Many readers have found that Yoshimoto’s novels remind them of Mexican writer Laura Esquivel’s best-selling novel Like Water for Chocolate, published by Doubleday in 1992. As in Kitchen, food is the primary cure for love and loss in this book, which is structured like a cookbook.
At the same time that Banana Yoshimoto’s writing was capturing international attention for its portrayals of women in modern Tokyo, Tama Janowitz was establishing the same sort of reputation for her characters in New York City. Her 1986 collection of short stories, Slaves of New York, offers a vastly different look at the other side of the world.
One of the most famous Japanese novelists to be printed in English is Tanizaki Junichiro, whose novels mainly explored the struggle between traditional values and modern culture. His most famous novel, Some Prefer Nettles, concerns an unhappy marriage in which a westernized wife and a traditional husband try to stay together despite their differences. Published in Japan in 1929, it became an international success when the translation was published by Alfred A. Knopf in 1955.
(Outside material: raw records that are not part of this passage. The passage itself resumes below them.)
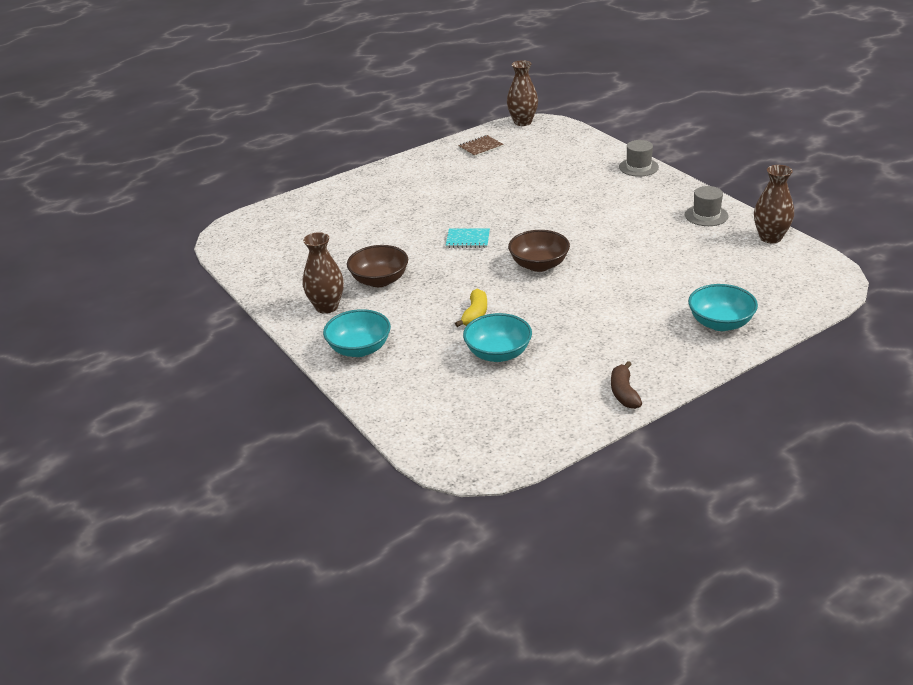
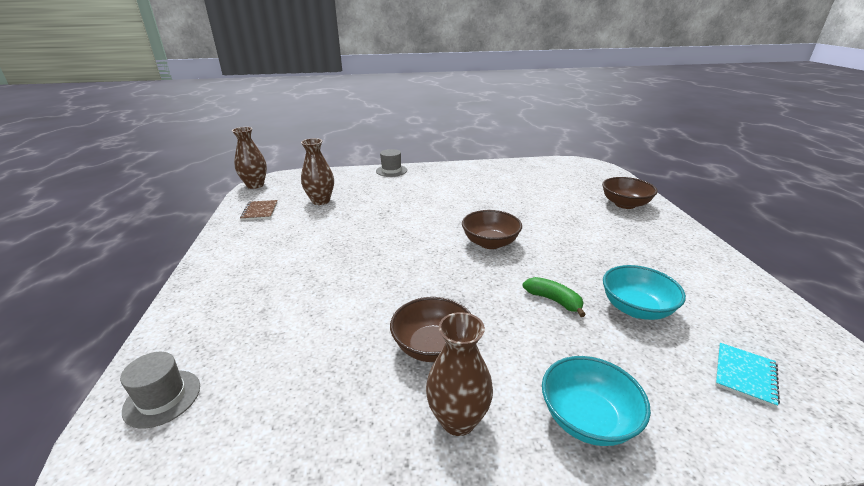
camera: 65 degrees left, 5 degrees down
(468, 239) = (409, 263): turquoise notebook -> turquoise notebook (744, 375)
(475, 314) = (553, 300): yellow banana -> green banana
(624, 393) = (718, 264): brown banana -> none
(706, 215) = (481, 171): grey hat -> grey hat (162, 398)
(720, 323) = (625, 204): turquoise bowl -> brown bowl
(770, 237) = (527, 164): brown vase -> brown vase (321, 201)

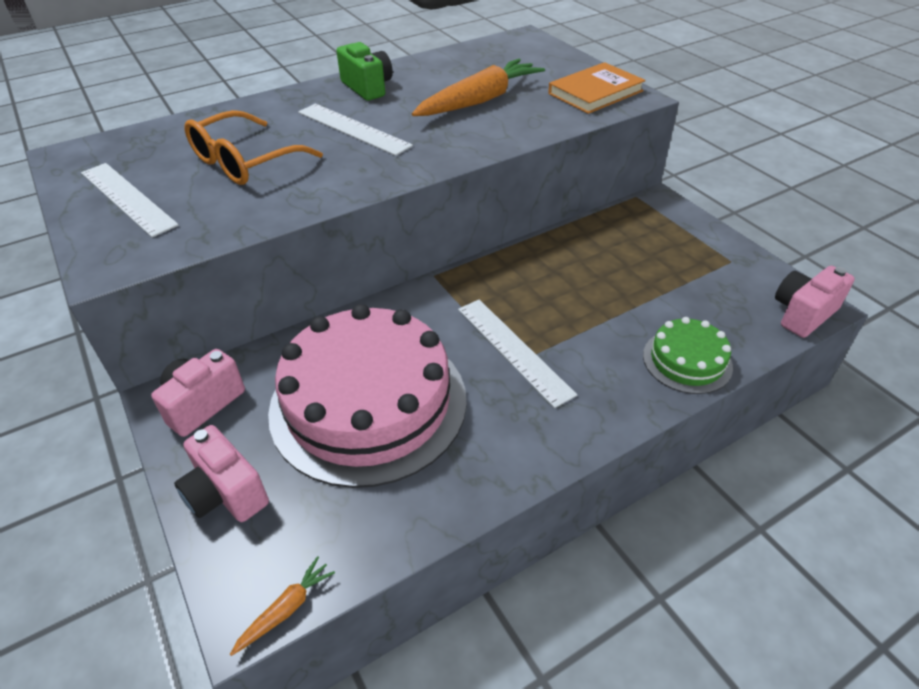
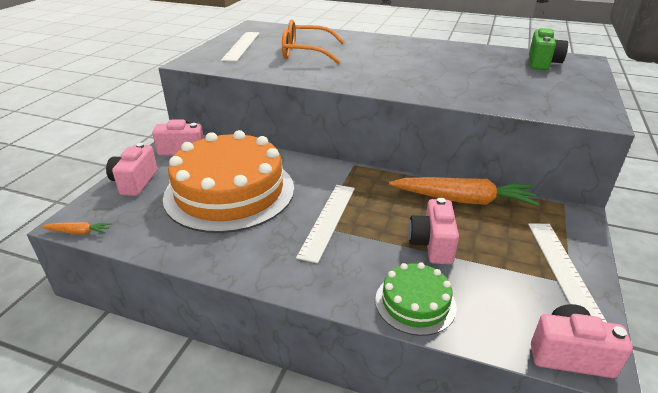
camera: 50 degrees right, 10 degrees down
(353, 129) = (378, 60): white ruler -> white ruler (562, 268)
(367, 88) = (424, 48): green camera -> green camera (542, 63)
(368, 403) = (229, 192): pink cake -> orange cake
(479, 100) = (476, 76): orange carrot -> orange carrot (463, 200)
(595, 92) = (570, 103): orange book -> none
(620, 303) = (432, 244): none -> pink camera

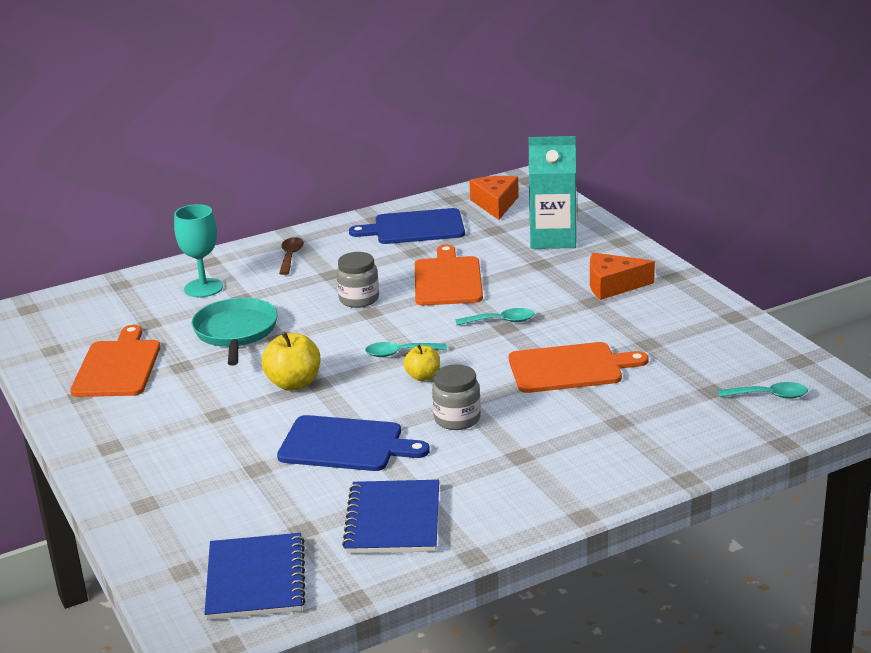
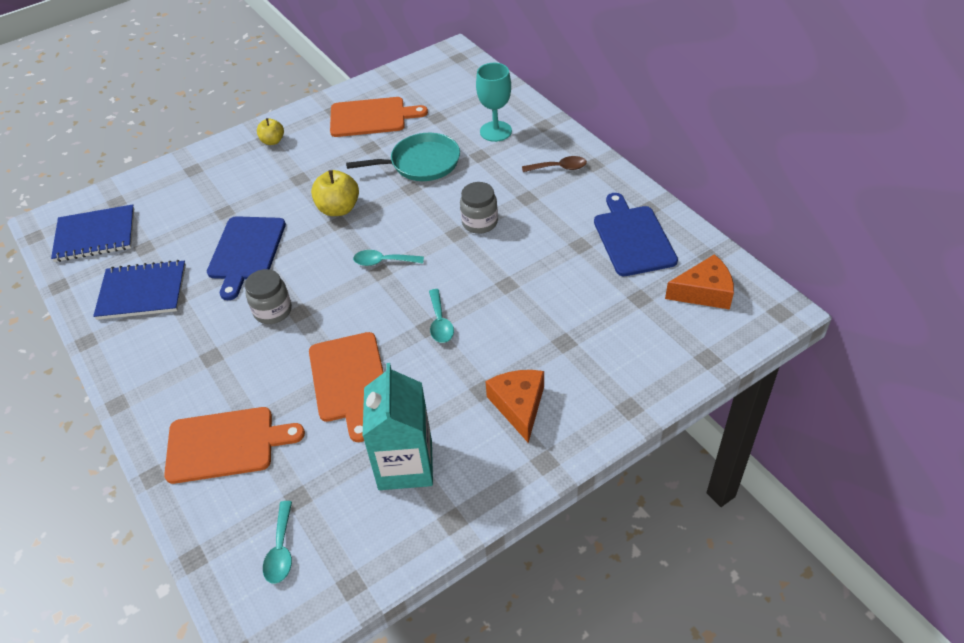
camera: 85 degrees right, 20 degrees up
(399, 353) = (383, 262): turquoise spoon -> turquoise spoon turned 75 degrees counterclockwise
(423, 376) = (343, 281): yellow apple -> yellow apple (273, 141)
(448, 279) = (522, 275): orange cutting board -> orange cutting board (226, 444)
(553, 238) = (626, 347): turquoise carton -> turquoise carton (405, 465)

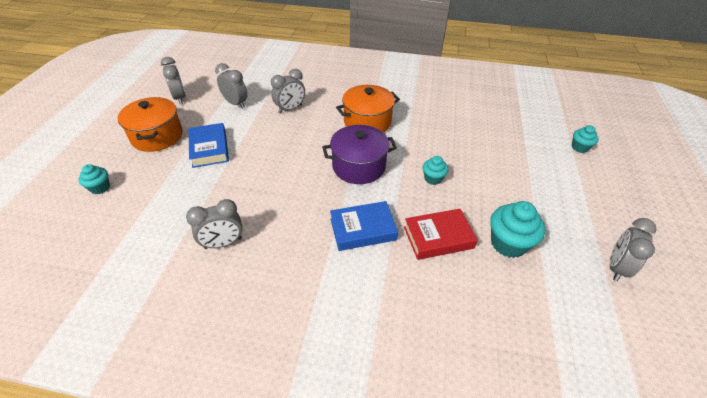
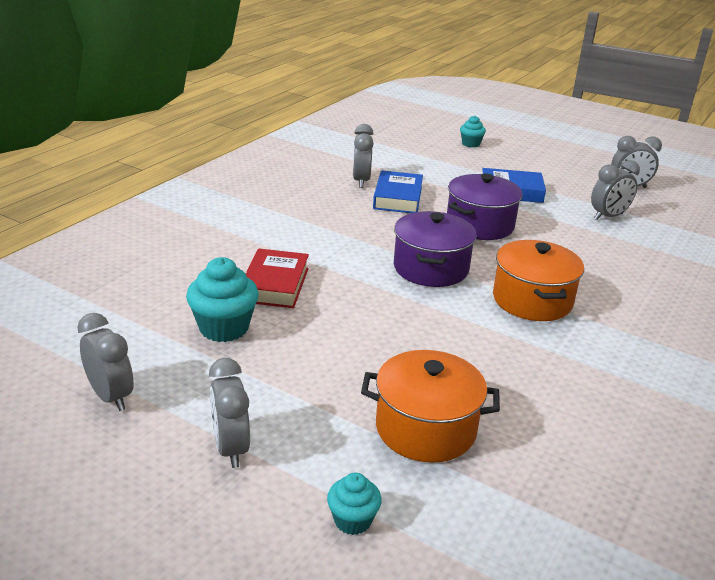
camera: 110 degrees right, 15 degrees down
(157, 136) = (546, 170): orange pot -> orange pot (425, 428)
(279, 155) = (480, 225): none -> purple pot
(290, 109) = (585, 249): grey clock -> grey clock (231, 448)
(363, 229) = (324, 245): blue book -> blue book (398, 198)
(433, 179) = (373, 314): turquoise cupcake -> none

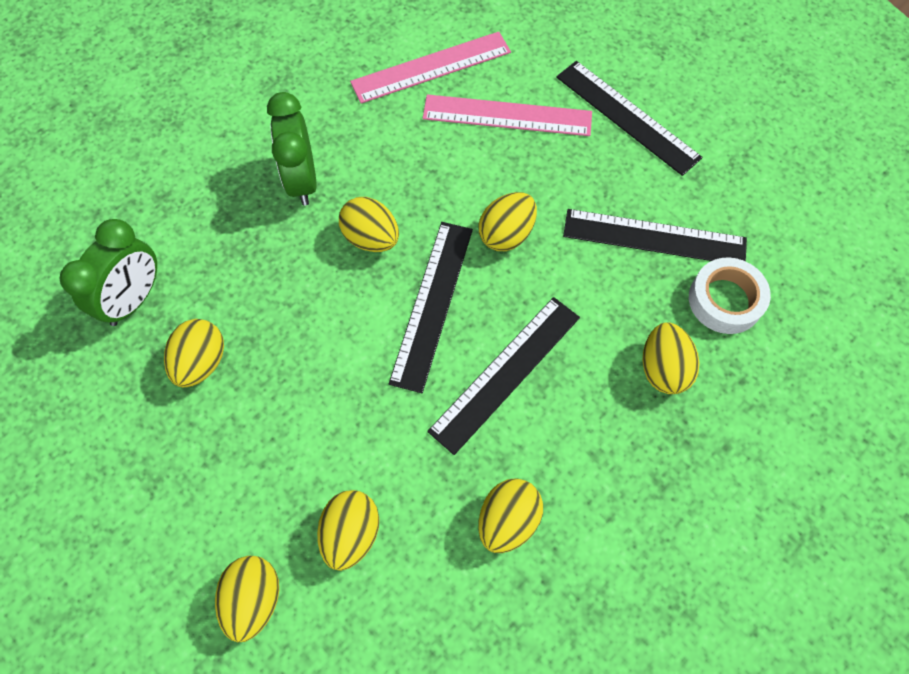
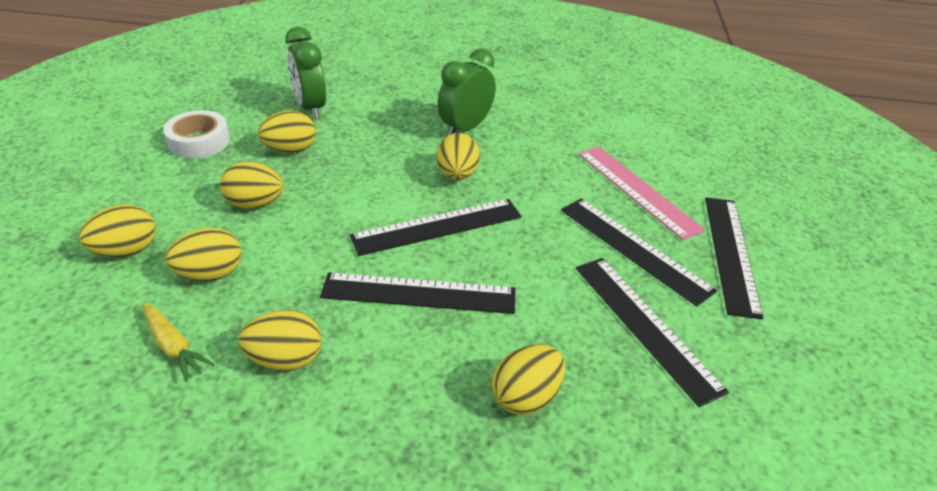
camera: 50 degrees right, 25 degrees down
(134, 299) = (310, 108): green clock -> green clock turned 75 degrees clockwise
(428, 606) = (174, 346): none -> yellow carrot
(431, 67) = (623, 139): pink ruler -> none
(506, 234) = (539, 236): yellow egg -> yellow egg (255, 203)
(572, 178) = (633, 249): none -> black ruler
(725, 300) = (646, 410): white tape -> white tape (199, 141)

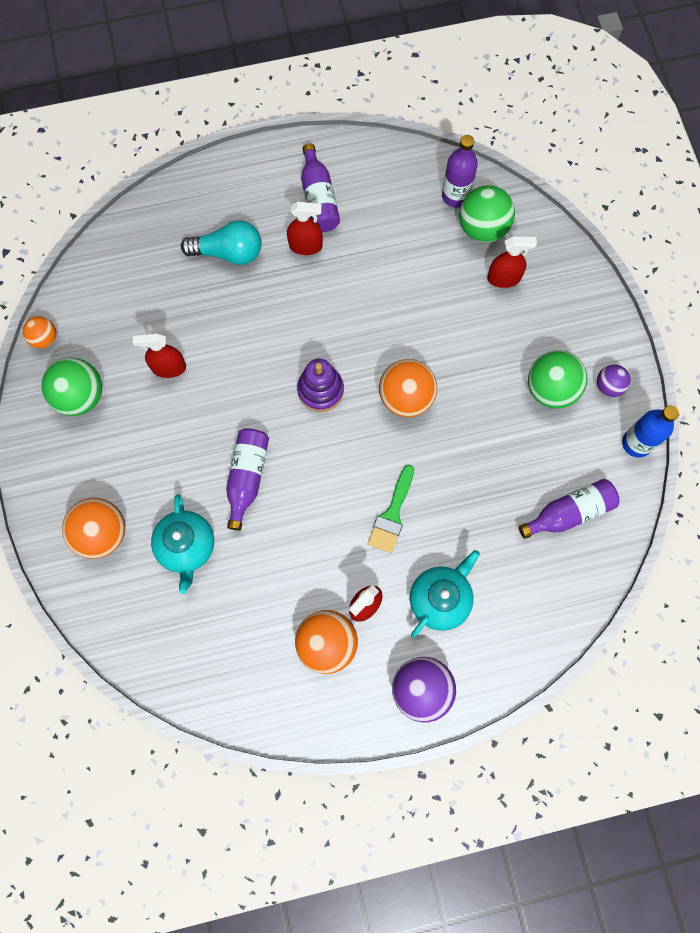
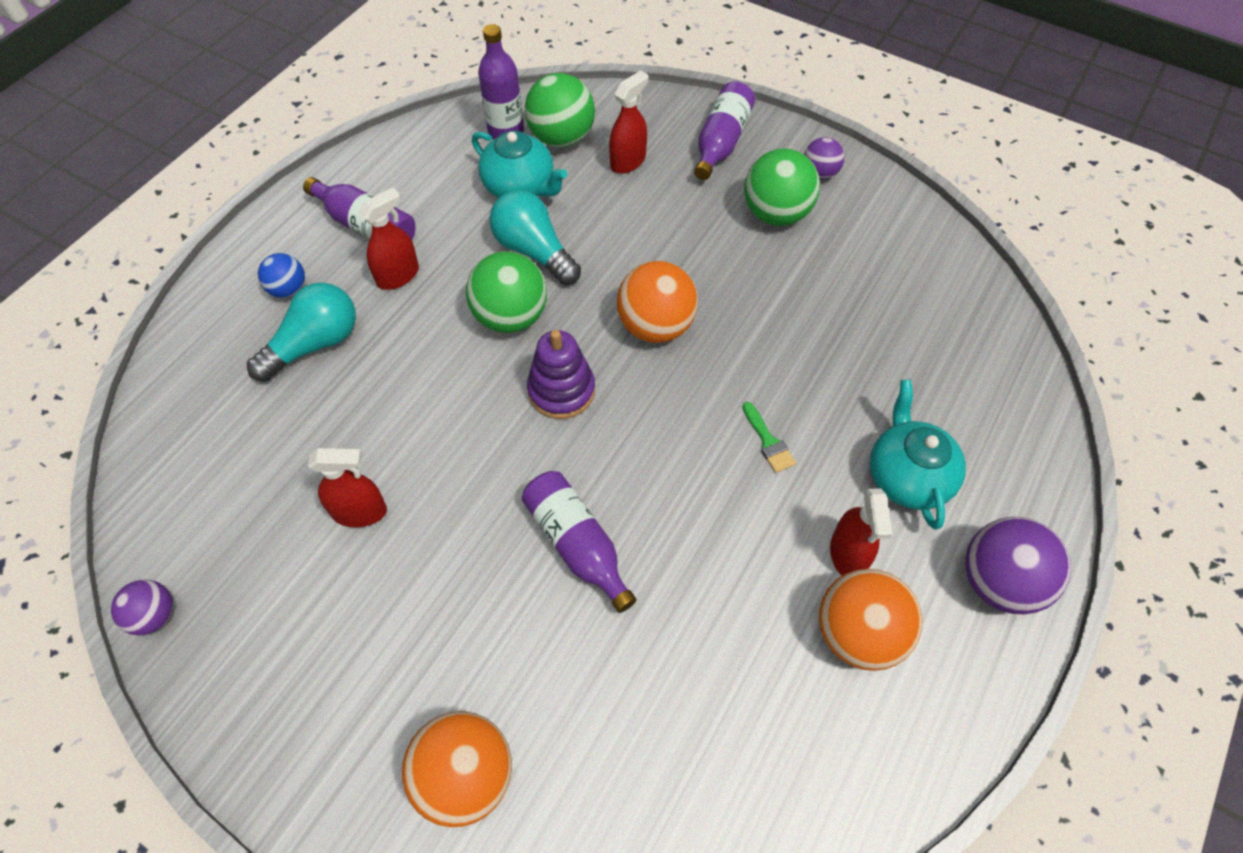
camera: 45 degrees left, 15 degrees down
(45, 338) = (154, 615): orange ball -> purple ball
(80, 396) = (272, 640): green ball -> green ball (511, 316)
(169, 368) = (360, 512): red spray bottle -> red spray bottle turned 135 degrees counterclockwise
(187, 547) = (589, 686): turquoise teapot -> turquoise teapot (520, 187)
(245, 206) = (288, 289): none -> blue ball
(390, 293) = (534, 251): none -> turquoise light bulb
(392, 514) = (768, 442): green brush -> green brush, size x0.63
(569, 512) = (917, 297): purple bottle -> purple bottle (721, 142)
(636, 443) = (897, 197): blue bottle -> none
Kenzaburo Oe is a Japanese author who was the recipient of the 1994 Nobel Prize for Literature. Like Yoshimoto, he became famous while still quite young. He received national attention when he was twenty-three, with the publication in 1958 of the novella Shiiku, which translates to English as “The Catch.” It is available in the collection The Shadow of Sunrise, published in 1966 by Palo Alto Press.
The dust jacket of Kitchen compares the work to the early writings of French novelist Marguerite Duras, which also create an eerie mood from their tight prose. Her best works can be found in Four Novels by Marguerite Duras, published in 1965.
The differences between eastern and western cultures have been explored recently in the work of Japanese-American author Ruth Ozeki. Her 1998 novel My Year of Meats, concerns a Japanese couple trying to have a child and contrasts contemporary trends like agribusiness and food additives with Japanese tradition.